Amid Presidential Campaign, Beto O’Rourke Flips Positions On A 2016 Offshore Drilling Vote. According to The Texas Tribune, “Democratic presidential hopeful Beto O’Rourke has reversed positions on a controversial vote he cast on offshore drilling in 2016. The vote, called ‘anti-environment’ by the League of Conservation Voters, left the door open to using federal money to study oil and gas exploration in the eastern Gulf of Mexico, where offshore drilling is mostly off limits. The current ban has bipartisan support in the battleground state of Florida, and prominent members of both parties oppose drilling in the Atlantic Ocean off the coast of states like South Carolina, which holds a crucial early presidential primary next year.

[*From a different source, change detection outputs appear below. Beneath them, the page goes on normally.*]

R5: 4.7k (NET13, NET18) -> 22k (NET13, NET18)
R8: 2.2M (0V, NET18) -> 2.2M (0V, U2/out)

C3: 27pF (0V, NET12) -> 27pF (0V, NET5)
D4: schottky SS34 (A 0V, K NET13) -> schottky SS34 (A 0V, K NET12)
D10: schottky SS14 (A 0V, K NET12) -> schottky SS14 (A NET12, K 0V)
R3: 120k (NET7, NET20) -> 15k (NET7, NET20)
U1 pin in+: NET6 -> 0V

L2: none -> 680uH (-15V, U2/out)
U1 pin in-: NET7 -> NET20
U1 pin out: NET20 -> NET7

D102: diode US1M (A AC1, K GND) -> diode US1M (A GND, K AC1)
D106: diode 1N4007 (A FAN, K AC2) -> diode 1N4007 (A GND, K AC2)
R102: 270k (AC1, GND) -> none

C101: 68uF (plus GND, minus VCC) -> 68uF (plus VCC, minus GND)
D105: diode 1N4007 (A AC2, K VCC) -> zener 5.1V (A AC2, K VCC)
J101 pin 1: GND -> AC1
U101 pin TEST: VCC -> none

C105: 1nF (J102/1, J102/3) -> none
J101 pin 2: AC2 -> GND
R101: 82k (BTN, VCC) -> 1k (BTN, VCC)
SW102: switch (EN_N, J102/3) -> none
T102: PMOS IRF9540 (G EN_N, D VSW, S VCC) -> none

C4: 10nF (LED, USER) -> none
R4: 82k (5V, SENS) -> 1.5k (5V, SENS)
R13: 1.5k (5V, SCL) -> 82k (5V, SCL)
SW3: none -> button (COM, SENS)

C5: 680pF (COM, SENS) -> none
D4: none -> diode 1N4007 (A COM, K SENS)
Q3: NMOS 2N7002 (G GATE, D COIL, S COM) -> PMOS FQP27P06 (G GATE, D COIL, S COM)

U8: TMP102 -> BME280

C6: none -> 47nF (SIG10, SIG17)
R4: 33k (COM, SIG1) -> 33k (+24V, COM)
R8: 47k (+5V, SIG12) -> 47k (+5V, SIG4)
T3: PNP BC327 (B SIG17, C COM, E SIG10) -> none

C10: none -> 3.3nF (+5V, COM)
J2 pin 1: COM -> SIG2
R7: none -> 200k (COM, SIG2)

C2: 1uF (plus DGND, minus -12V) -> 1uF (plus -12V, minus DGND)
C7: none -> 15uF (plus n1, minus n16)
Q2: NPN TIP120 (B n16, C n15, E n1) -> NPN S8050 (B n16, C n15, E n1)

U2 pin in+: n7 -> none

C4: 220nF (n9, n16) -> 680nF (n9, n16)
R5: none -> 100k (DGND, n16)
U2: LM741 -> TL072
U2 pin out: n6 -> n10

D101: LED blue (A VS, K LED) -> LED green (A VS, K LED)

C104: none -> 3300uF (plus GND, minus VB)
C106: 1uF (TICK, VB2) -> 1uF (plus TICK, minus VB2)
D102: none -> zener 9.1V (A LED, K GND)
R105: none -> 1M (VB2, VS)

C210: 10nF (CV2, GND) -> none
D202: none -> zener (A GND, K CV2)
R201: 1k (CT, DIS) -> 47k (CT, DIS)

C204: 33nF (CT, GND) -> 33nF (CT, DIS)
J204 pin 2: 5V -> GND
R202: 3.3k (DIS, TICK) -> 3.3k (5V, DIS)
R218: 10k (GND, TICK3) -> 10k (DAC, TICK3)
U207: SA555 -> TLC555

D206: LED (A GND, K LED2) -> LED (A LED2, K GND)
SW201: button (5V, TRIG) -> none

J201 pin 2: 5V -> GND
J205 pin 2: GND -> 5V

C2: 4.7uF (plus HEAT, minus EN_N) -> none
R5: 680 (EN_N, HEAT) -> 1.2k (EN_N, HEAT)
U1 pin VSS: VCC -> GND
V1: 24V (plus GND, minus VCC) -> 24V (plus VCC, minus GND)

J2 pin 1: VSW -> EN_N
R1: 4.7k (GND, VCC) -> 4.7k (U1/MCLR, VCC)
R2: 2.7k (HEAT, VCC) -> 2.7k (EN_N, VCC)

The O’Rourke campaign told The Texas Tribune Friday that the newly minted 2020 hopeful had a change of heart about his 2016 vote after traveling the country and talking to voters. Beto for America spokesman Chris Evans said O’Rourke’s vote — opposing Democratic attempts to cut off money to investigate drilling in the eastern Gulf — was all about trying to ‘get off of our foreign reliance on resources in oil and gas that has caused so much foreign wars and American lives and troops and resources.’ ‘For him it’s looking for ways to harness American ingenuity and resources and doing it with our environmental standards rather than relying on nations who have no environmental standards, so that was the explanation at the time,’ Evans said. ‘But then you know the follow up to that is he wouldn’t cast that same vote today with all that he knows and all that he has heard from people.’” [The Texas Tribune, 4/6/19 (=)]

 

Plastic Pollution

 

Plastic Bottles Have Surpassed Plastic Bags As The Biggest Threat To Oceans And Rivers. According to Fast Company, “The good news is that consumers in Europe have done a great job curbing their use of plastic bags, and fewer are ending up in waterways around the world. The bad news is that now plastic bottles are clogging oceans and rivers. According to the new Plastic Rivers report from Earthwatch Europe and Plastic Oceans UK, plastic bottles are now the most prevalent form of plastic pollution in European waterways. Coming in second are food wrappers, like potato chip bags and candy bar wrappers, followed by cigarette butts. Here’s how the list of visible litter shakes out: Bottles: 14% Food wrappers: 12% Cigarette butts: 9% Disposable food containers: 6% Cotton-swab sticks: 5% Takeaway cups: 4% Not only are Coke bottles, Camel butts, Frito-Lay packages, and some stranger’s ear wax-laden Q-tip nasty to look at while you’re trying to appreciate nature, but they kill wildlife and fish and are difficult to clean up.” [Fast Company, 4/8/19 (+)]

 

State's Effort To Ban Plastic Bags Stalls As New York’s Advances. According to Politico, “A year ago, New Jersey appeared ready to beat out New York in enacting legislation to crack down on single-use plastic bags, those ubiquitous scourges on the environment that regularly turn up in waterways and landfills. The tables have turned. New York approved a ban on plastic bags as part of the state budget approved last week, while the effort in New Jersey appears to be going nowhere. Fierce industry opposition has played a role in the slow-down in Trenton, as manufacturers of plastic bags look to kill a bill that was introduced in the Democrat-controlled Legislature last year. But there are other factors at play, as the New Jersey bill tackles more forms of plastic waste than what New York approved, creating a lot more red tape for proponents. Still, environmentalists are hopeful New York’s ban — which takes effect next March — will help jump start the effort in New Jersey. ‘Part of the thunderclap of the New York state ban is that this shows a ban on single-use plastics is not out of the mainstream,’ said Doug O’Malley, director of Environment New Jersey. ‘This is not just New York City — this is all of New York state. … The reality is if our northern neighbor can ban plastic bags, why can’t we?’” [Politico, 4/8/19 (=)]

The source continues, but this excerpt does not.